UNITED STATES
SECURITIES AND EXCHANGE COMMISSION
Washington, D.C. 20549
FORM 10-K/A
Amendment No. 1
x ANNUAL REPORT PURSUANT TO SECTION 13 OR 15(d) OF THE SECURITIES EXCHANGE ACT OF 1934
For the fiscal year ended March 31, 2015
or
¨ TRANSITION REPORT PURSUANT TO SECTION 13 OR 15(d) OF THE SECURITIES EXCHANGE ACT OF 1934
For the transition period from to
Commission file number 001-32849
Castle Brands Inc.
(Exact name of registrant as specified in its charter)
Florida | 41-2103550 | |
(State or other jurisdiction of incorporation or organization) |
(I.R.S. Employer Identification No.) | |
122 East 42nd Street, Suite 4700 | ||
New York, New York | 10168 | |
(Address of principal executive offices) | (Zip Code) |
Registrant’s telephone number, including area code (646) 356-0200
Securities registered pursuant to Section 12(b) of the Act:
Title of Each Class | Name of Each Exchange on Which Registered | |
Common stock, $0.01 par value | NYSE MKT |
Securities registered pursuant to Section 12(g) of the Act:
None.
Indicate by check mark whether the registrant is a well-known seasoned issuer, as defined in Rule 405 of the Securities Act. Yes ¨ No þ
Indicate by check mark whether the registrant is not required to file reports pursuant to Section 13 or Section 15(d) of the Act. Yes ¨ No þ
Indicate by check mark whether the registrant (1) has filed all reports required to be filed by Section 13 or 15(d) of the Securities Exchange Act of 1934 during the preceding 12 months (or for such shorter period that the registrant was required to file such reports), and (2) has been subject to such filing requirements for the past 90 days. Yes þ No ¨
Indicate by check mark whether the registrant has submitted electronically and posted on its corporate Web site, if any, every Interactive Data File required to be submitted and posted pursuant to Rule 405 of Regulation S-T (§229.405 of this chapter) during the preceding 12 months (or for such shorter period that the registrant was required to submit and post such files). Yes þ No ¨
Indicate by check mark if disclosure of delinquent filers pursuant to Item 405 of Regulation S-K is not contained herein, and will not be contained, to the best of registrant’s knowledge, in definitive proxy or information statements incorporated by reference in Part III of this Form 10-K or any amendment to this Form 10-K. þ
Indicate by check mark whether the registrant is a large accelerated filer, accelerated filer, a non-accelerated filer or a smaller reporting company. See the definitions of “large accelerated filer,” “accelerated filer” and “smaller reporting company” in Rule 12b-2 of the Exchange Act.
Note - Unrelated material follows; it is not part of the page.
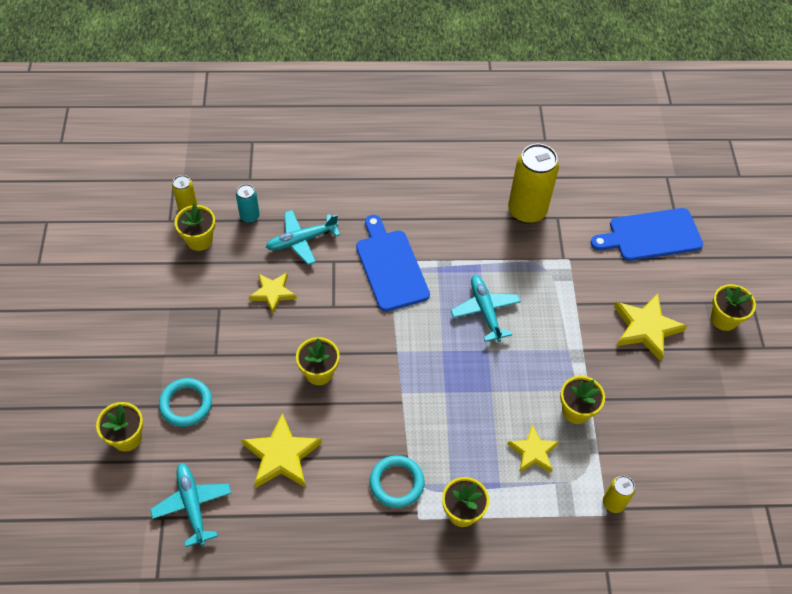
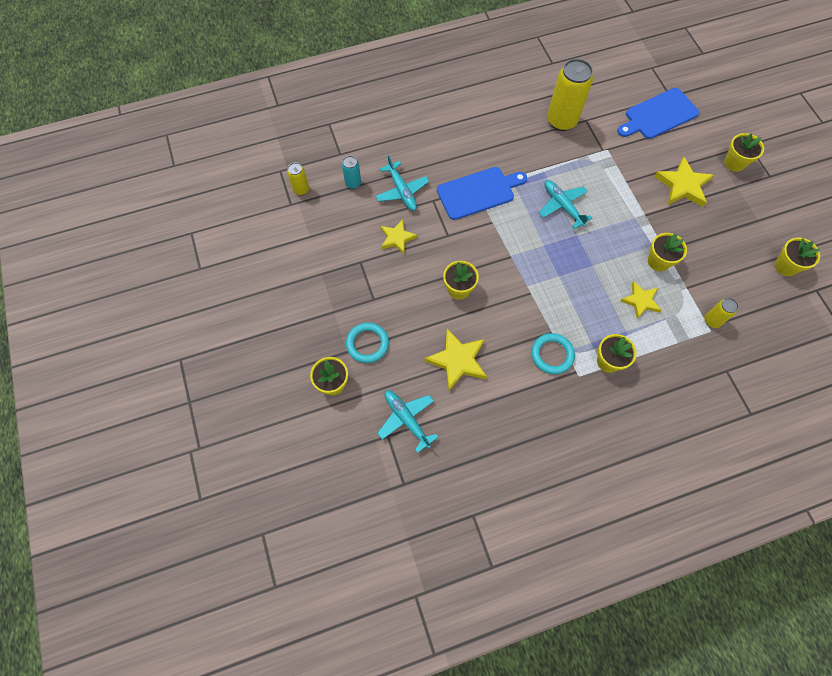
camera: 15 degrees left, 10 degrees up
(199, 240) = (321, 213): yellow flower pot -> yellow flower pot (785, 266)
(302, 240) = (402, 191): turquoise plane -> turquoise plane turned 75 degrees counterclockwise
(390, 267) = (478, 192): blue cutting board -> blue cutting board turned 105 degrees clockwise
¨ Large accelerated filer | x Accelerated filer | |
¨ Non-accelerated filer | ¨ Smaller reporting company |
Indicate by check mark whether the registrant is a shell company (as defined in Rule 12b-2 of the Act). Yes ¨ No þ
The aggregate market value of the registrant’s common stock held by non-affiliates of the registrant based on the September 30, 2014 closing price was approximately $86,400,000 based on the closing price per share as reported on the NYSE MKT on such date. The registrant had 157,781,544 shares of common stock outstanding at June 15, 2015.
EXPLANATORY NOTE
The registrant met the accelerated filer requirements as of the end of the fiscal year ended March 31, 2015 pursuant to Rule 12b-2 of the Securities Exchange Act of 1934, as amended, or Exchange Act. However, pursuant to Rule 12b-2 and SEC Release No. 33-8876, the registrant (as a smaller reporting company transitioning to the larger reporting company system) is not required to satisfy the larger reporting company disclosure requirements until its first quarterly report on Form 10-Q for the fiscal year ending March 31, 2016.
DOCUMENTS INCORPORATED BY REFERENCE
Part III (Items 10, 11, 12, 13 and 14) of this annual report on Form 10-K is incorporated by reference from the definitive Proxy Statement for the 2015 Annual Meeting of Shareholders to be filed with the Securities and Exchange Commission no later than 120 days after the end of the registrant’s fiscal year covered by this report.
EXPLANATORY NOTE
This Amendment No. 1 to the Annual Report on Form 10-K (the “Amendment No. 1”) of Castle Brands Inc. (the “Company”) amends the Company’s Annual Report on Form 10-K for the year ended March 31, 2015 (the “Original Filing”) which was filed with the Securities and Exchange Commission on June 15, 2015. The Company is filing this Amendment No. 1 solely to provide Exhibit 101 that was not included in the Original Filing.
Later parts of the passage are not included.